Keep in mind that he has ads on his blog (the main site). Using my blog’s traffic as a gauge, I would estimate that he receives several times as many visitors as I do per day, mainly because he updates his blog nearly every day and because his is the main site, which would give him better search engine rankings.

Even with the downtime we frequently experience, he should be making at least $100 per month on advertising and could be making as much as a few hundred dollars per month. If we go with the $100 per month estimate, he would be making a $95 per month profit on a site that presents itself as a “community.”

As an aside, the “community” consists of nothing but his blog and an offer of free blogs for community members. There is no forum, no services of any kind and no discounts or perks for members.

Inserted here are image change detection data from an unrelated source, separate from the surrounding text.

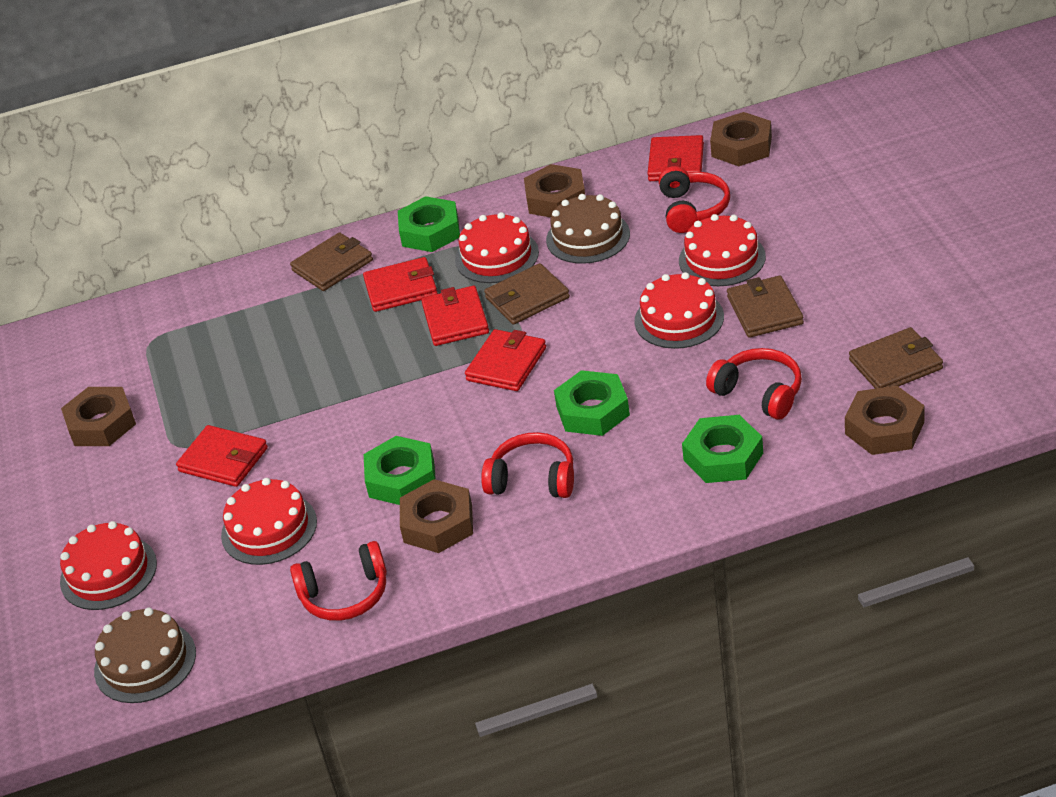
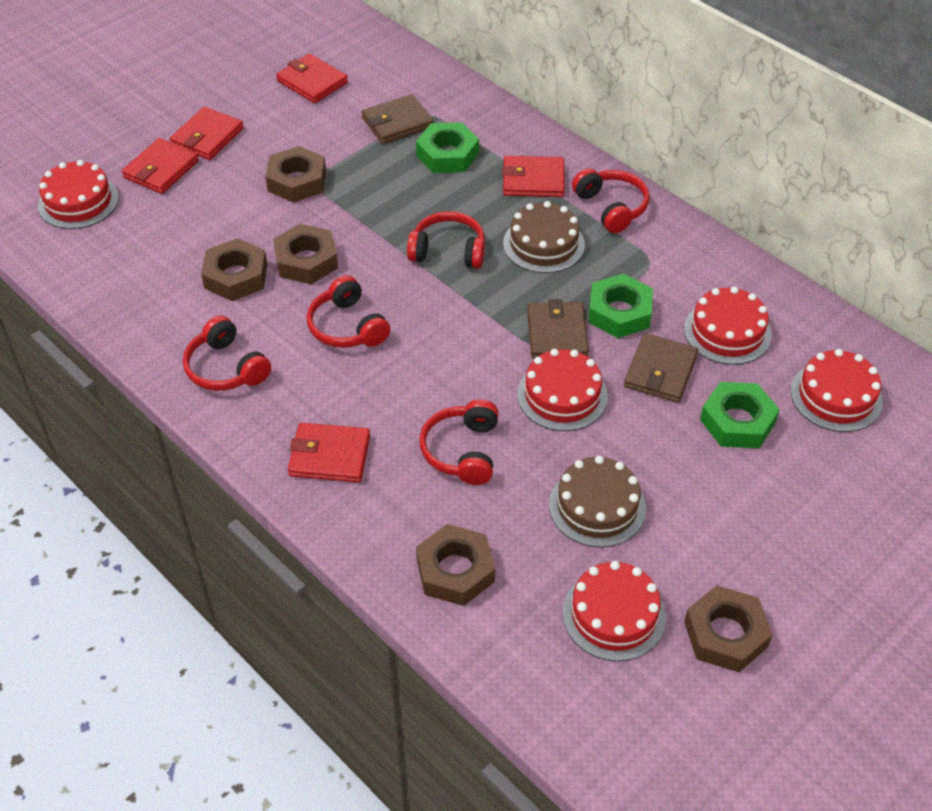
brown wallet: 4 -> 3
green nut: 4 -> 3
red headphones: 4 -> 5

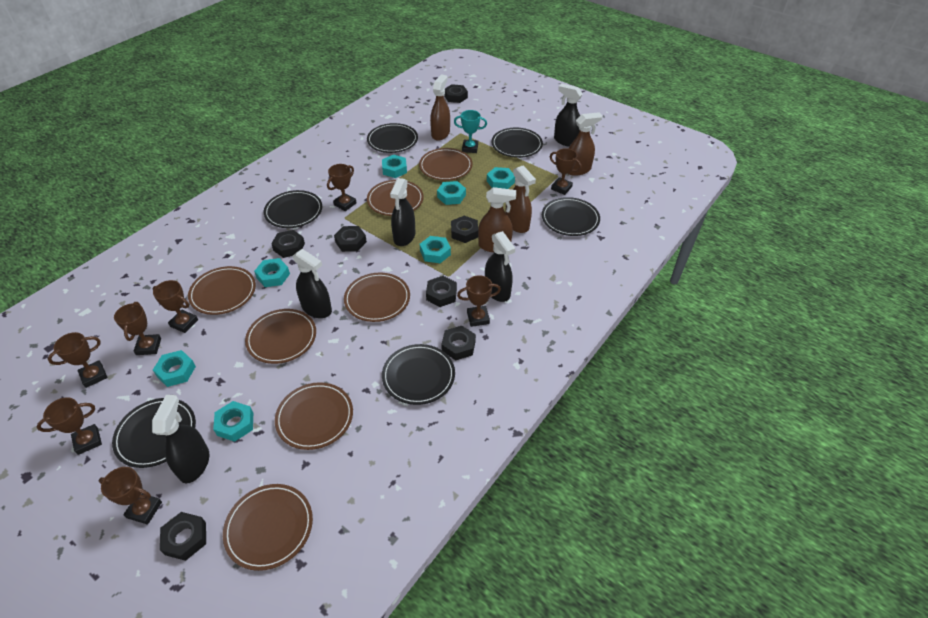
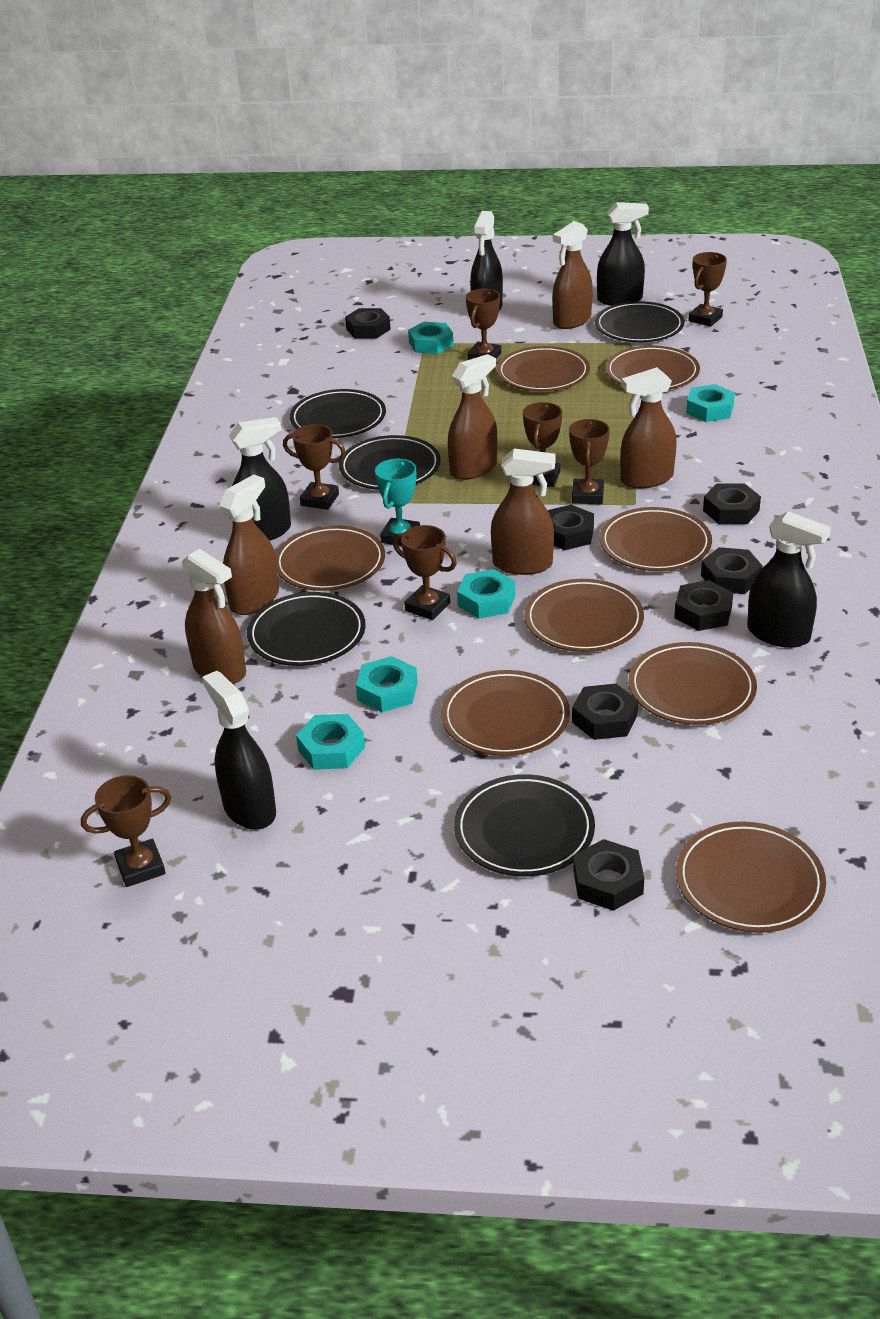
black plate: 6 -> 5
brown plate: 7 -> 8
brown spray bottle: 4 -> 6
brown trophy: 8 -> 7
turquoise nut: 7 -> 5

Back to cycling communities and money. I demonstrated to Boston Biker that his site (and my blog) are frequently down.

In addition to his lack of understanding about how this affects his own blog (and his profits), he alludes to costs associated with “running the Boston Biker site.” It really doesn’t cost him anything to “run” the site. It is simply a WordPress installation with a few widgets. He does all of the “maintenance” himself. On a site like this, it shouldn’t take more than a couple of hours per month to keep it “running.”

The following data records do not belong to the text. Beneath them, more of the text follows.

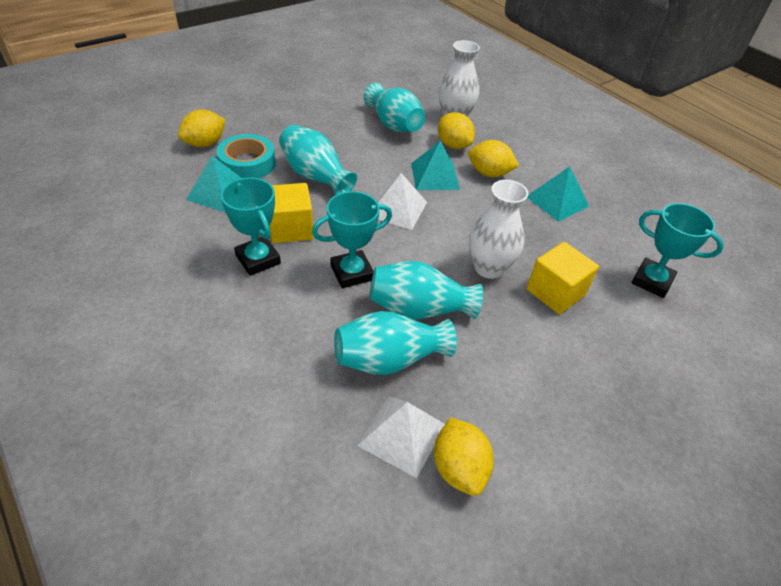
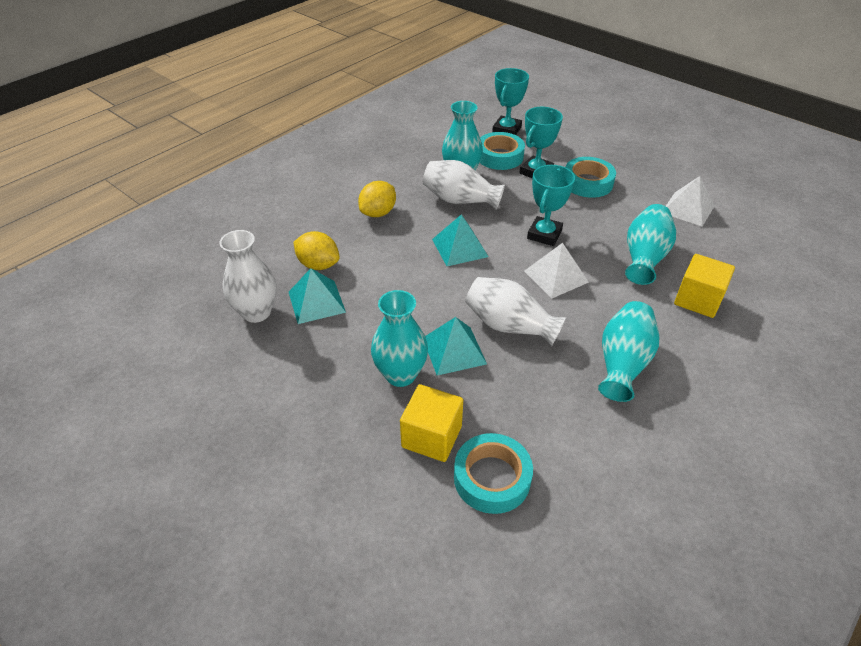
turquoise tape: 1 -> 3
white vase: 2 -> 3
yellow lemon: 4 -> 2

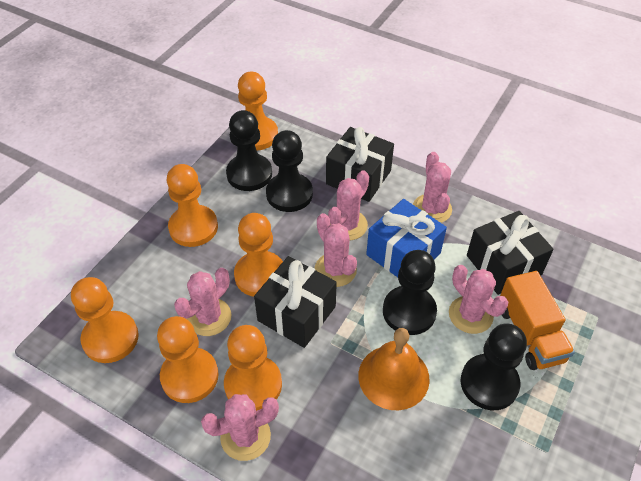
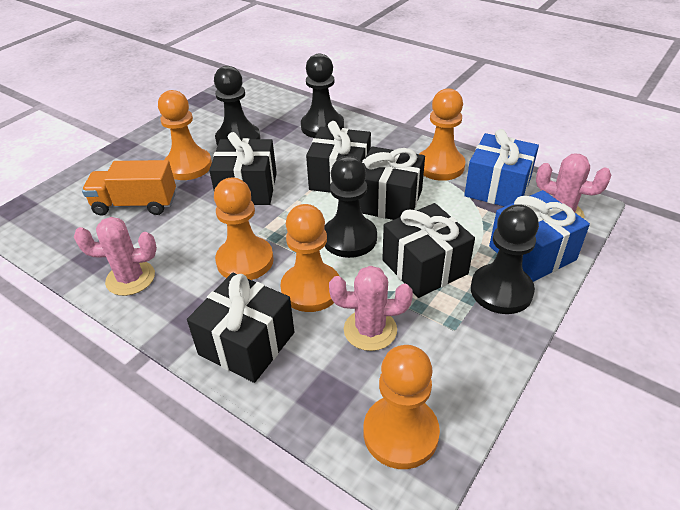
black gift: 3 -> 5
blue gift: 1 -> 2
orange bell: 1 -> 0
orange pawn: 6 -> 5
pink cactus: 6 -> 3

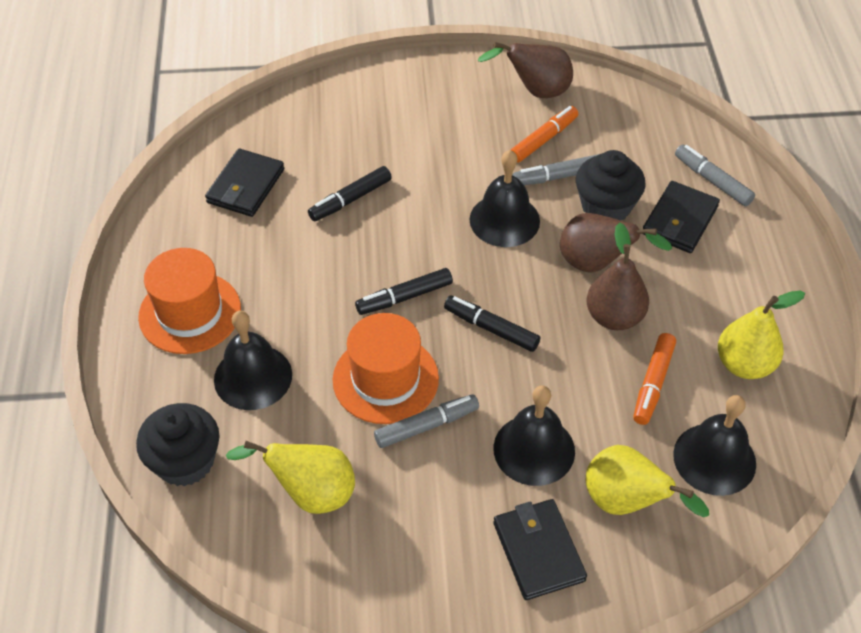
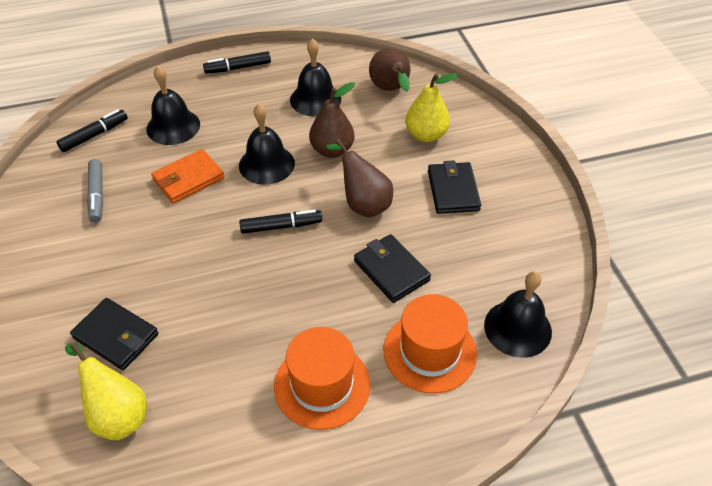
black cupcake: 2 -> 0
grey marker: 3 -> 1
orange marker: 2 -> 0
orange wallet: 0 -> 1
yellow pear: 3 -> 2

With the profit he is making on advertising, he would be making at least $50 per hour for the time he puts into this site — possibly more. And the work necessary to maintain a modest WordPress installation is not difficult. What, then, could explain his obnoxious attitude towards the members of this “cycling community?”

Greed? Yes, perhaps. Cyclists are often called “greedy” and “entitlement minded.”

Unfortunately, this “cycling community” just reinforces those stereotypes. As for myself, I am more of an altruist. I think that a community should exist for the public good, not for personal profit.

As such, and since Boston Biker doesn’t intend to fix this site, I will be evaluating options for moving my blog. Since mine is a personal blog, and I make no money from it, I should not have any trouble finding free blog hosting elsewhere.

For the time being, I will continue blogging here, at bostonbiker.org. I will certainly give my regular readers plenty of notice if I decide to move my blog.

Who knows, maybe I’ll start my own Boston cyclists’ community. I’m going to give that idea some serious consideration.

If any of you have trouble reaching my blog, now you know why. Let’s hope that I can find a good solution to my hosting problems so that I can continue blogging for the entertainment and enlightenment of my fellow cyclists.